Encarcerado, humilhado por uma vigilância de estrangeiros, admoestado por autoridades estrangeiras, manobrado por técnicos estrangeiros, não era mais o Chefe, mas um agente, numerado.

Essa fotografia que os jornais estamparam revolta. Eis o que fizeram do nosso herói, daquele que um dia nós estimámos, admiramos profundamente. Os lábios semiabertos, o olhar amortecido, as faces cavadas, a cabeça pendida para o lado, exprimindo uma atitude de enfermo, uma tristeza dolorosa na sua máscara, - ecce homo!

Oh! Até quando, brasileiros, toleraremos que miseráveis estrangeiros, dentro da nossa Pátria, façam o que fizeram a esse herói nacional? Até quando suportaremos esta dor? Pois este não era o que todos aplaudiram?

Nos dias desta semana última, o drama deste herói destruído encheu a sensibilidade de todos os emotivos Um sentimento de revolta se levanta contra o Soviete, contra a III Internacional, contra as forças ocultas organizadas no sentido de destruir personalidades humanas.

Nada mais triste, nada mais acabrunhante do que esta fotografia. Que ninguém se alegre desta prisão. Estamos diante de um crime, de um atentado contra uma personalidade. Os autores desse crime devem merecer todo o ódio dos brasileiros. A maior parte deles se encontra em liberdade, protegida pela sua hipocrisia e continuando a obra nefasta e destruidora.

Vede, brasileiros. E meditai.
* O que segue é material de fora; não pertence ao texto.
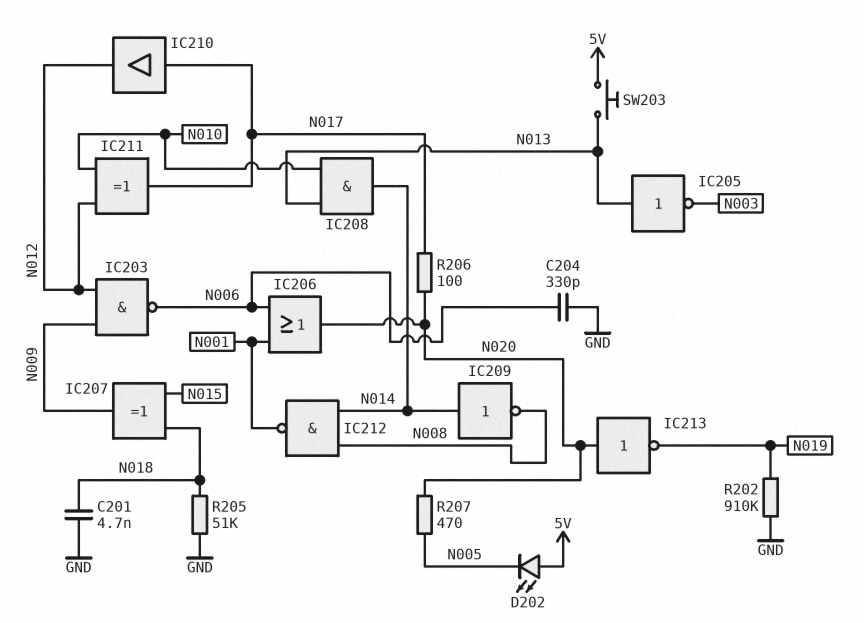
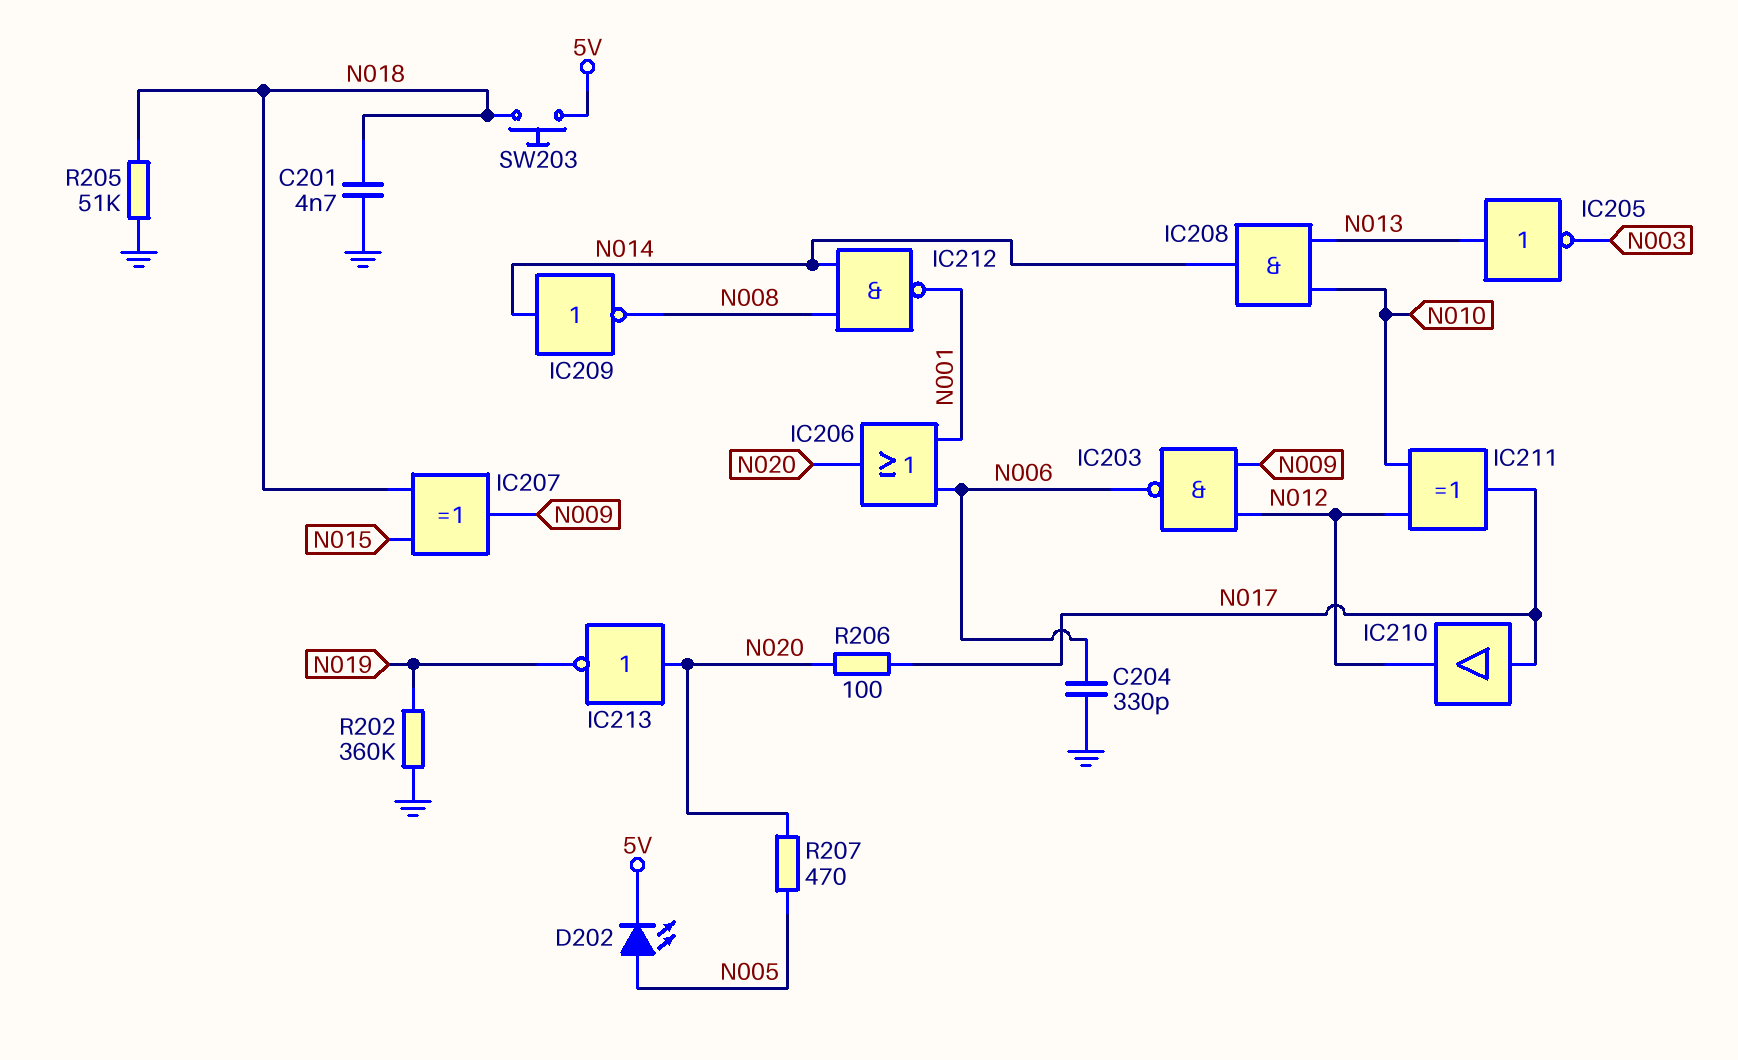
D202: LED (A 5V, K N005) -> LED (A N005, K 5V)
R202: 910k (GND, N019) -> 360k (GND, N019)
SW203: button (5V, N013) -> button (5V, N018)

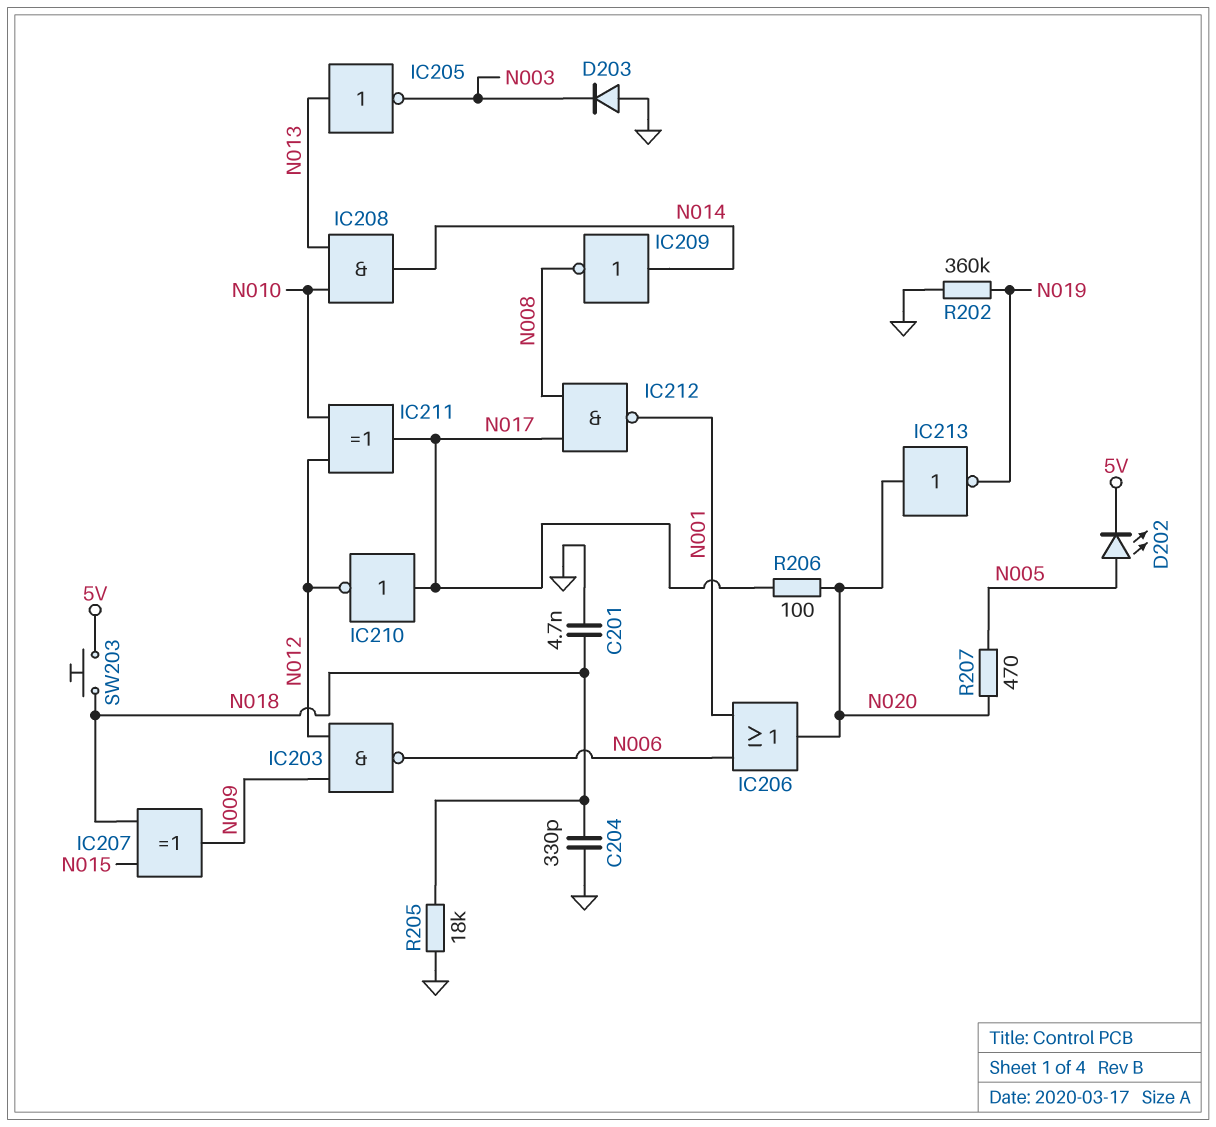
C204: 330pF (GND, N006) -> 330pF (GND, N018)
D203: none -> diode (A GND, K N003)
IC210: buffer (in N017, out N012) -> NOT (in N017, out N012)
IC212: NAND (in N008, in N014, out N001) -> NAND (in N008, in N017, out N001)
R205: 51k (GND, N018) -> 18k (GND, N018)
E levantai-vos unidos num só bloco, numa só força nacional, para que nunca mais vejamos um crime destes: a destruição de um brasileiro executada por mãos celeradas de estrangeiros, de internacionais sanguinários, aviltadores, sem nenhum respeito pelos nossos patrícios que têm a desgraça de se tornarem seus subordinados.

Publicado originalmente no A OFFENSIVA, em 10 de Março de 1936.